Not Wearing A Seatbelt – Up to $200
Even though most cars have an alert system if the driver is not wearing their seatbelt, it is equally important that passengers do the same too.
If you’re not wearing your seatbelt or fail to ensure that all your passengers are wearing theirs, you’ll be fined $150 and recieve a 3 demerit points deduction if you are in a light vehicle.
For drivers driving a heavy vehicle, you’ll be fined $200 and receive a 3 demerit points deduction.
Not Giving Way to Emergency Vehicles – Up to $200
Failing to give way to ambulances, police vehicles, the fire brigade or oncoming traffic at junctions and roundabouts can land you in a $150 fine and a deduction of 4 demerit points.

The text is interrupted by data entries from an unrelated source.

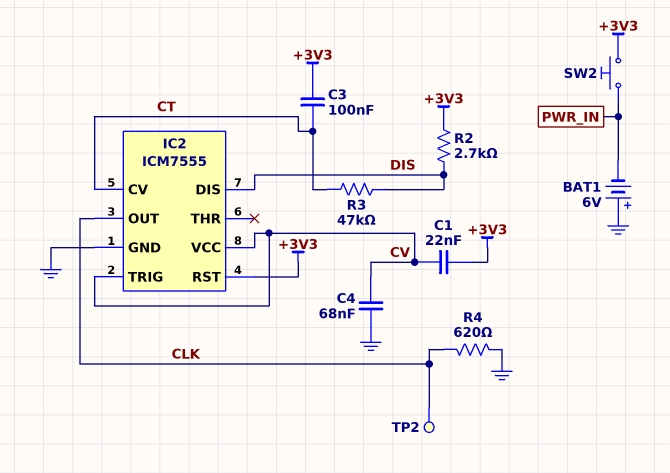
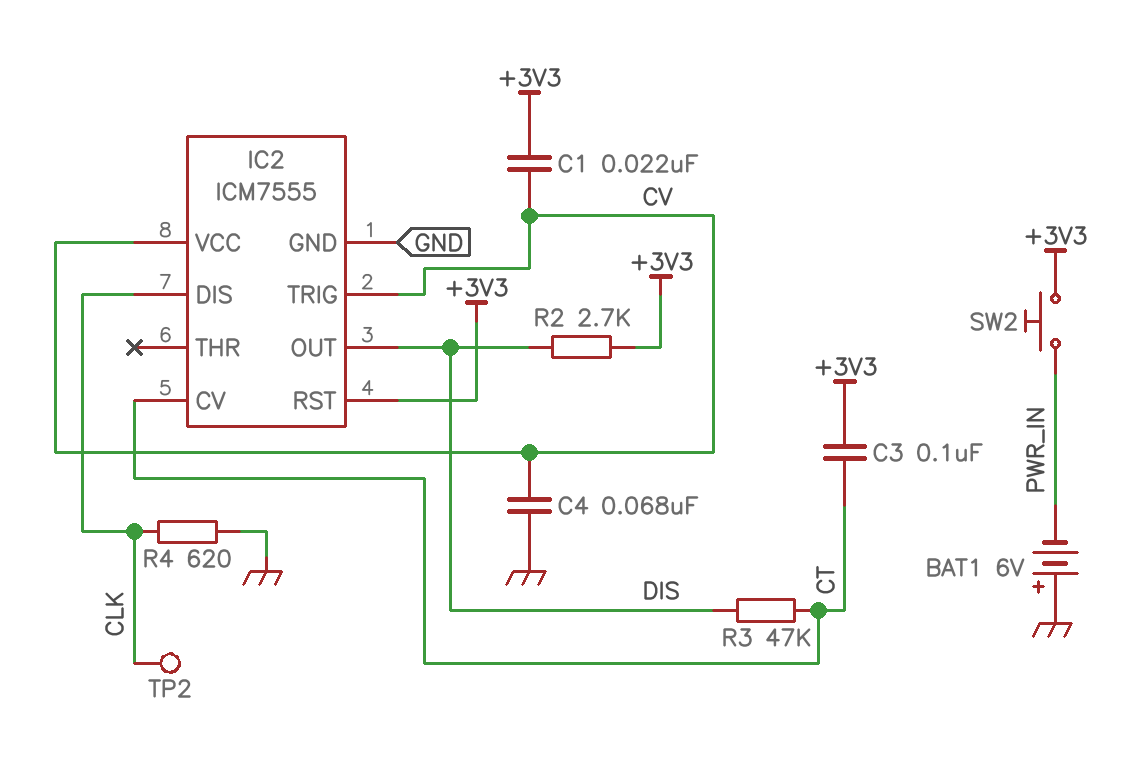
IC2 pin DIS: DIS -> CLK
IC2 pin OUT: CLK -> DIS

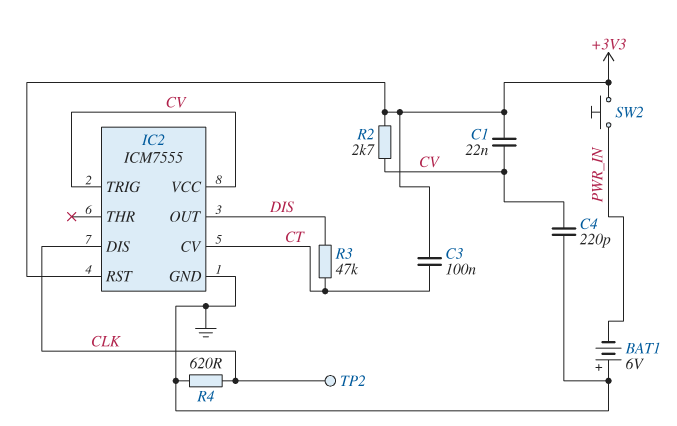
C4: 68nF (CV, GND) -> 220pF (CV, GND)
R2: 2.7k (+3V3, DIS) -> 2.7k (+3V3, CV)

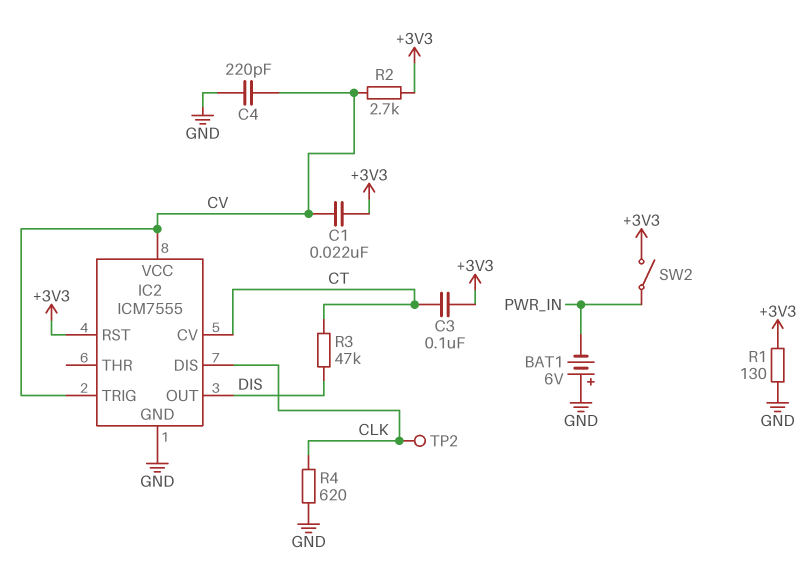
R1: none -> 130 (+3V3, GND)
SW2: button (+3V3, PWR_IN) -> switch (+3V3, PWR_IN)

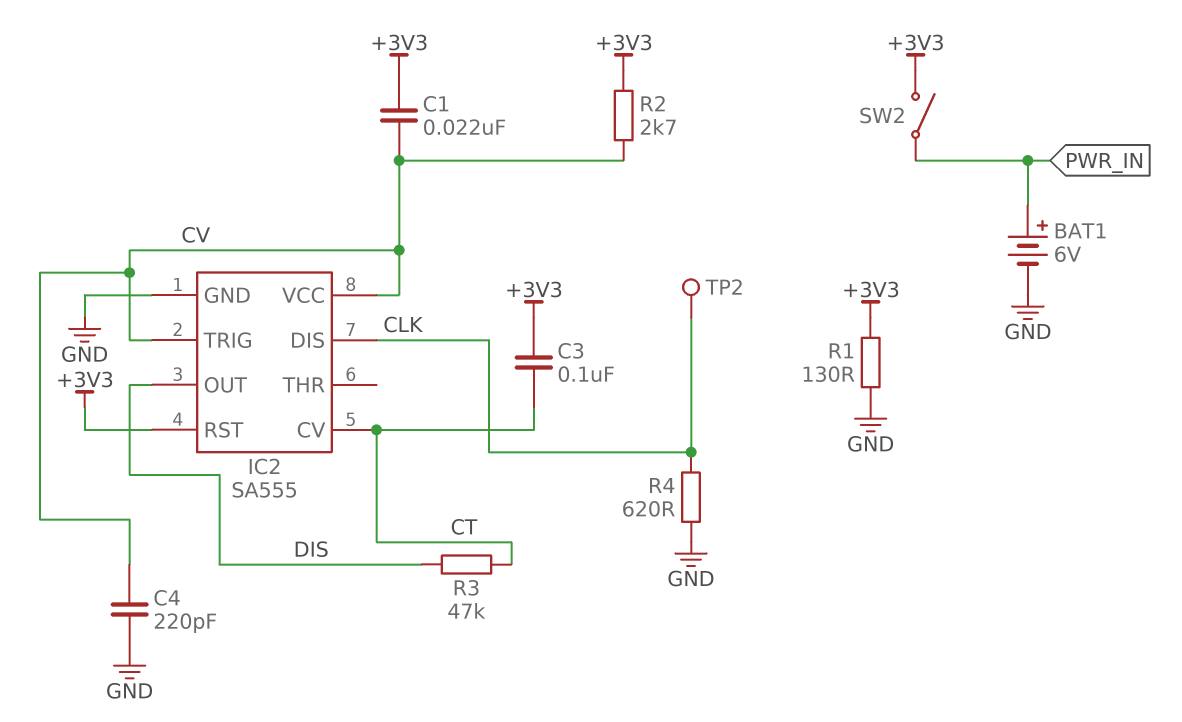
BAT1: 6V (plus GND, minus PWR_IN) -> 6V (plus PWR_IN, minus GND)
IC2: ICM7555 -> SA555

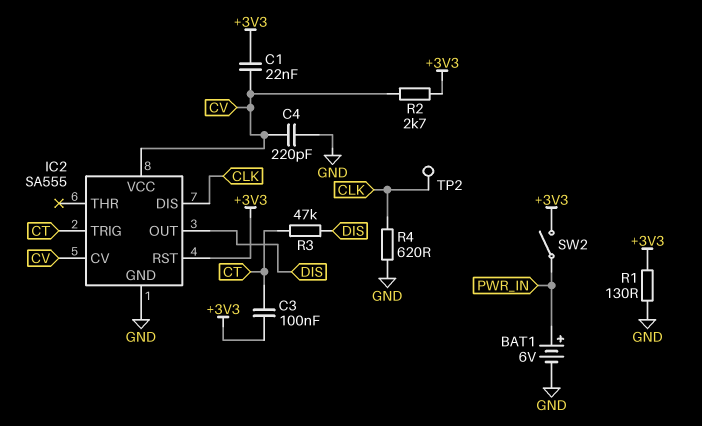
IC2 pin CV: CT -> CV
IC2 pin TRIG: CV -> CT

For drivers driving a heavy vehicle, you’ll be fined $200 and receive a 4 demerit points deduction.
Speeding – Up to $200
Here are the various fines associated with speeding:
|Demerit Point Deduction||Light Vehicle Fine||Heavy Vehicle Fine||Prosecution|
|Exceeding the vehicular and road speed limit by 1 to 20 km/hr||4||$150||$200||-|
|Exceeding the vehicular and road speed limit by 21 to 30 km/hr||6||$200||$250||-|
|Exceeding the vehicular and road speed limit by 31 to 40 km/hr: 8 Demerit Points + $300 fine (light vehicle) and $400 fine (heavy vehicle)||8||$300||$400||-|
|Exceeding the vehicular and road speed limit by 41 to 50 km/hr: 12 Demerit Points + Prosecution in Court||12||-||Prosecution in Court|
|Exceeding the vehicular and road speed limit by 51 to 60 km/hr||18||-||Prosecution in Court|
|Exceeding the vehicular and road speed limit by >60km/hr||24||-||Prosecution in Court|
Watch out for the speed cameras and drive safely!
Running Red Light – Up to $500
Running the red light is greatly penalised in Singapore, costing you $400 and 12 demerit points if you are driving a light vehicle.
For drivers driving a heavy vehicle, you’ll be fined $500 and receive a 12 demerit points deduction.
Stop when the light turns amber!
Do note that your licence will be suspended should you accumulate more than 24 demerit points within 2 years.
Use of mobile phone while driving – Up to $2,000
A first-time offender will be fined up to $1,000 and can be jailed for up to six months.
A second-time offender will be fined up to $2,000 or imprisonment of up to 12 months or both
Using your mobile device when the vehicle is stationary, for example at the traffic light is not advised but also not an offence.